Melissa ShookI grew up in a time when the boundaries of gender were less fluid, or at least not displayed as such so readily. It’s been fascinating to watch the change—the frail young student who was a woman a few years earlier, before surgery, or the teacher who had been female, and now identified as male. You write so easily about being a man in his thirties with friends and lovers who were bisexual or lesbians. I imagine editors were particularly interested in your pieces because of this, though I could be wrong. Do you imagine that your relaxed attitude will slowly spread across this country? Do you have a lot of friends or acquaintances who share your perceptions? And writers?
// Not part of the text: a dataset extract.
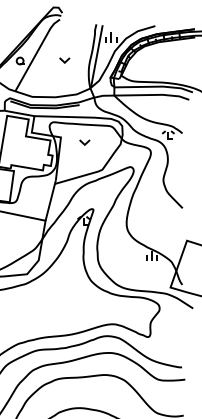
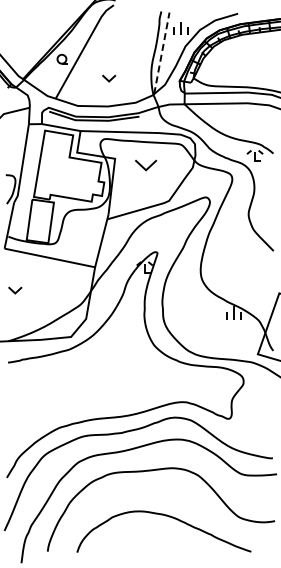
line: (96, 55) -> (161, 52), solid -> dashed
part: (65, 60) -> (109, 78), moved
part: (85, 142) -> (146, 165), size x1.6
Scott NadelsonIt really is amazing how much has changed over the past twenty years. Certainly when I was in college in the early nineties—my first experience having queer friends—things were a lot different: people had to be careful about who they outed themselves to and often kept a closed circle out of fear of straight people’s reactions and attitudes. Now, especially in urban centers—and maybe especially on the West Coast—it seems that most people have become not only more open-minded but generally less interested in broad categorization than in dealing with individuals on their own terms. And given how much support there has been for same-sex marriage across the country over the past few years, I am quite sure that attitudes really are relaxing. I’m guessing that our understanding of gender will become based increasingly less on expectations that are imposed on us than on what we experience around us.